The conversation took place because the Pope wanted to speak with Cruz about his past ordeals as a victim of sexual abuse by Father Karadima in Chile. Kardima was found guilty in 2011. Pope Francis extended his apologies, which was of big importance to Cruz, who had been discredited for years. In particular, Spanish bishops used Cruz’s sexual orientation against him after Cruz spoke out about the abuse.
For now, the Vatican has not confirmed or denied the comments.
The backstory between the Pope and Cruz’s meeting spans years. Back in 2011, Kardima was found guilty of sexual abuse and was removed from his post. However, the victims, which include Cruz, said that Bishop Juan Barros was in on the abuse but did nothing.
Instead of being supported in the new claims about the Bishop, Cruz and the other victims felt despair when the Pope said that the victims’ accusations were “slander,” reported NPR.

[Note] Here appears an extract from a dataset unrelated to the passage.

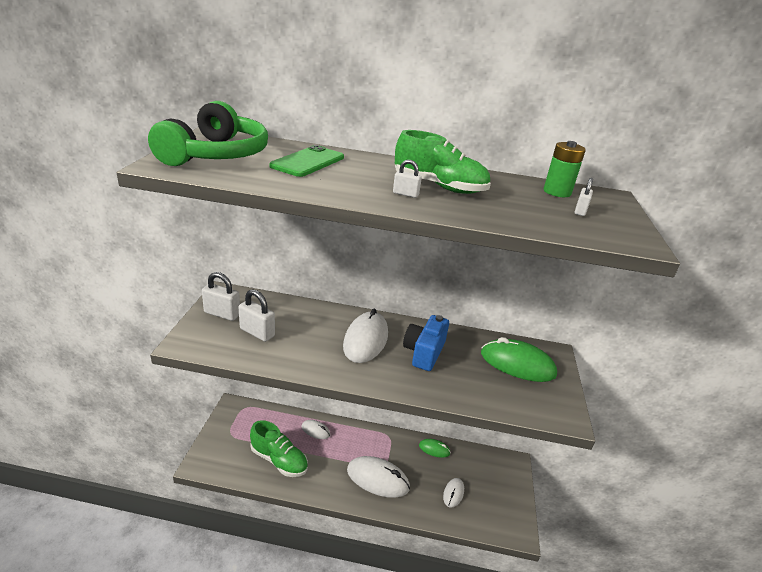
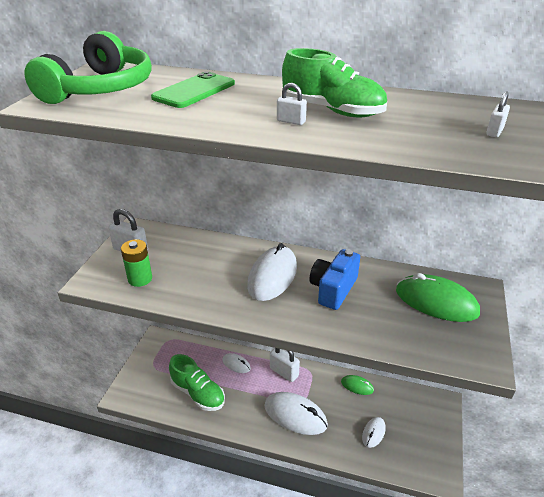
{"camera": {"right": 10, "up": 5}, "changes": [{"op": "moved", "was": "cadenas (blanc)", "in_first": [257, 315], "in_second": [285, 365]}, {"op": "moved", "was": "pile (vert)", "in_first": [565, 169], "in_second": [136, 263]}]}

Luckily, Pope Francis came around and realized that he made a mistake. Thus, the Pope invited Cruz along with a couple of other victims for private conversations, during which Cruz shared hours of conversation with the Pope over several days.

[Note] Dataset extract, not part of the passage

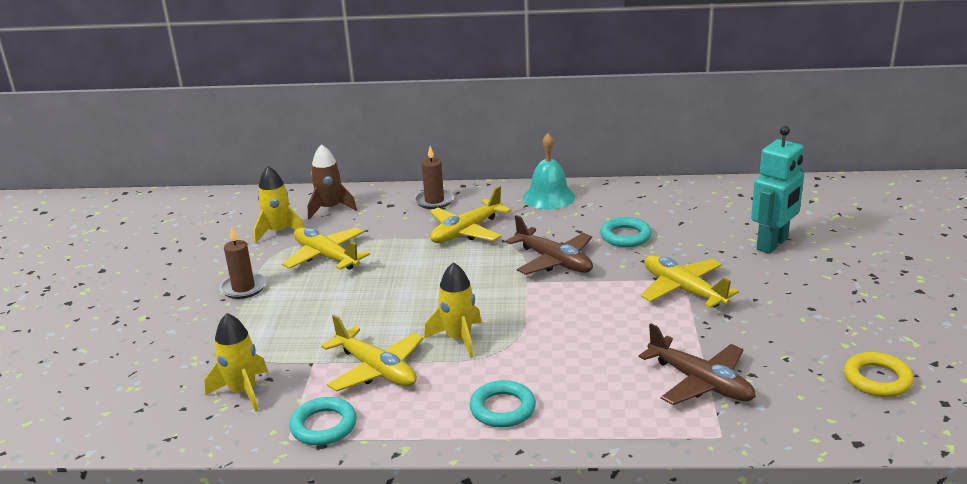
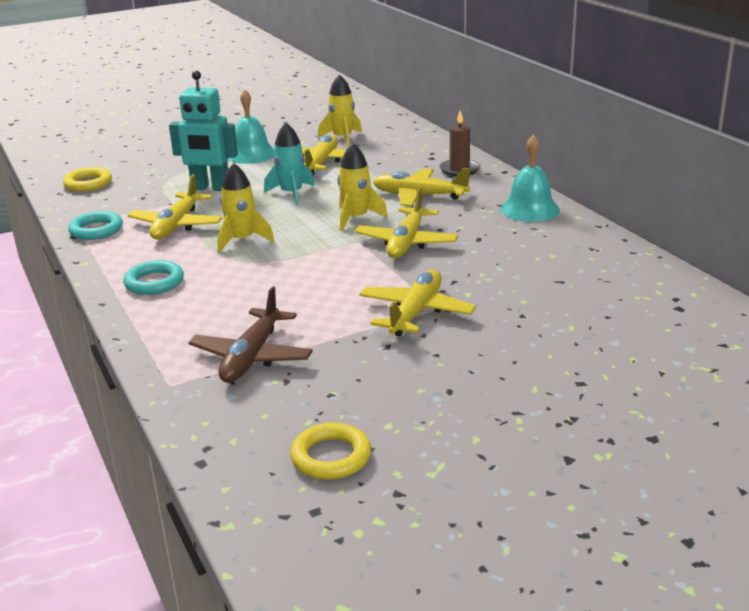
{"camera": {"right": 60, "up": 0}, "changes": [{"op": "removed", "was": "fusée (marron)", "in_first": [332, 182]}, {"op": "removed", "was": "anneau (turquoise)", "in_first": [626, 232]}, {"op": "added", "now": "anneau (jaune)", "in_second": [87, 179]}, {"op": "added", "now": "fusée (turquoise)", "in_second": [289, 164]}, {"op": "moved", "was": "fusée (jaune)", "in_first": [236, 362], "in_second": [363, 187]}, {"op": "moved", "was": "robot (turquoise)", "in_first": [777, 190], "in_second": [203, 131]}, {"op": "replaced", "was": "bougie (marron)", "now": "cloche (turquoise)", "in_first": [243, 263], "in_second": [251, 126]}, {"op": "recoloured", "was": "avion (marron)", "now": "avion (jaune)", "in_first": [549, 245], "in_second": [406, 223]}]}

And Cruz took full advantage of the opportunity, letting the Pope know that there were others that knew of the abuses and did nothing, including Cardinal Errázuriz. The Pope has actually appointed Errázuriz to a council of senior advisors to the Pope, to which Cruz only had these words to say: “It’s unbelievable that [Cardinal Errázuriz] is actually close to you when he has a whole history of covering up and being a terrible person.”
For the gay community, the reported comments by the Pope are a great sign of hope for an evolved Catholic religion that is accepting of everyone, regardless of sexual orientation. However, some believe that the meetings that the Pope held with Cruz and other victims only happened “because his first strategy — attacking the survivors’ credibility — had failed,” according to Anne Barrett Doyle. Doyle runs a website that tracks clerical abuse.